Interleave different length lists, elimating duplicates, and preserve order

I suspect that you may be asking for a solution to the shortest common supersequence problem, which I believe is NP-hard in the general case of an arbitrary number of input sequences. I'm not aware of any libraries for solving this problem, so you might have to implement one by hand. Probably the quickest way to get to working code would be to take interjay's answer using difflib and then use reduce to run it on an arbitrary number of lists (make sure to specify the empty list as the 3rd argument to reduce).

What you need is basically what any merge utility does: It tries to merge two sequences, while keeping the relative order of each sequence. You can use Python's difflib module to diff the two sequences, and merge them:

from difflib import SequenceMatcher

def merge_sequences(seq1,seq2):
    sm=SequenceMatcher(a=seq1,b=seq2)
    res = []
    for (op, start1, end1, start2, end2) in sm.get_opcodes():
        if op == 'equal' or op=='delete':
            #This range appears in both sequences, or only in the first one.
            res += seq1[start1:end1]
        elif op == 'insert':
            #This range appears in only the second sequence.
            res += seq2[start2:end2]
        elif op == 'replace':
            #There are different ranges in each sequence - add both.
            res += seq1[start1:end1]
            res += seq2[start2:end2]
    return res

Example:

>>> keys1 = ['A', 'B', 'C', 'D', 'E',           'H', 'I']
>>> keys2 = ['A', 'B',           'E', 'F', 'G', 'H',      'J', 'K']
>>> merge_sequences(keys1, keys2)
['A', 'B', 'C', 'D', 'E', 'F', 'G', 'H', 'I', 'J', 'K']

Note that the answer you expect is not necessarily the only possible one.

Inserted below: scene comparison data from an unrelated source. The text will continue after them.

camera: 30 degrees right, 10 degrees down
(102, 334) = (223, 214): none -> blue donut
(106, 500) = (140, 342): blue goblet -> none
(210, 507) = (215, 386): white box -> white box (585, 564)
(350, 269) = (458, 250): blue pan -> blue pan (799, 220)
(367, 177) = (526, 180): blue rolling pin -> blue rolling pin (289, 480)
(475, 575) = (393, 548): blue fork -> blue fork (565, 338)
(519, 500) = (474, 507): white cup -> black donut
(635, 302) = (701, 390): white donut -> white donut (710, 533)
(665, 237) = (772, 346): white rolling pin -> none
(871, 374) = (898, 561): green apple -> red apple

For example, if we change the order of sequences here, we get another answer which is just as valid:

>>> merge_sequences(keys2, keys1)
['A', 'B', 'C', 'D', 'E', 'F', 'G', 'H', 'J', 'K', 'I']

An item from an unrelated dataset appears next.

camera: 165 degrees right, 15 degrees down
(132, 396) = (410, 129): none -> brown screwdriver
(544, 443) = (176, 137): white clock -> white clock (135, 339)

By using only lists, you can achieve this with few simple for loops and .copy():

def mergeLists(list1, list2):
    # Exit if list2 is empty
    if not len(list2):
        return list1
    # Copy the content of list2 into merged list
    merged = list2.copy()

    # Create a list for storing temporary elements
    elements = []
    # Create a variable for storing previous element found in both lists
    previous = None

    # Loop through the elements of list1
    for e in list1:
        # Append the element to "elements" list if it's not in list2
        if e not in merged:
            elements.append(e)

        # If it is in list2 (is a common element)
        else:

            # Loop through the stored elements
            for x in elements:
                # Insert all the stored elements after the previous common element
                merged.insert(previous and merged.index(previous) + 1 or 0, x)
            # Save new common element to previous
            previous = e
            # Empty temporary elements
            del elements[:]

    # If no more common elements were found but there are elements still stored
    if len(elements)
        # Insert them after the previous match
        for e in elements:
            merged.insert(previous and merged.index(previous) + 1 or 0, e)
    # Return the merged list
    return merged

In [1]: keys1 = ["A", "B",      "D",      "F", "G", "H"]
In [2]: keys2 = ["A",      "C", "D", "E", "F",      "H"]
In [3]: mergeLists(keys1, keys2)
Out[3]: ["A", "B", "C", "D", "E", "F", "G", "H"]

English is not my first language, and this one is pretty hard to explain, but if you care about the explanation, here's what it does:

• There's a local list called elements which can store temporary elements.
• There's a local variable called previous which stores the previous element that was in both lists.
• When ever it finds an element that is NOT in list2 but is in list1, it will append that element to elements list and continue the loop.
• Once it hits an element that is in both lists, it loops through the elements list, appending all elements after previous element to list2.
• The new match is then stored into previous and elements is reset to [] and the loop continues.
• Beginning of the lists and end of the lists are counted as a common element, if first or last element is not a common element in both lists.

This way it will always follow this format:

1. Previous common element
2. Elements from list1, between two common elements
3. Elements in list2, between two common elements
4. New common element

So for example:

l1 = ["A", "B", "C",      "E"]
l2 = ["A",           "D", "E"]

1. The revious common element A will be first in the merged list.
2. Elements from l1 between the previous common element A and the new common element E will be inserted right after A.
3. Elements from l2 between the previous common elmeent A and the new common elmeent E will be inserted right after the elements from l1.
4. The new common element E will be last element.

5. Back to step 1 if more common elements found.

   ["A", "B", "C", "D", "E"]

I would use a Set (cf. python doc), that I'd fill with the elements of the two lists, one aafter the other.

And make a list from the Set when it's done.

Note that there is a contradiction/paradox in your question: you want to preserve order for elements that cannot be compared (only equality because "they are complex strings" as you said).

EDIT: the OP is right noticing that sets don't preserve order of insertion.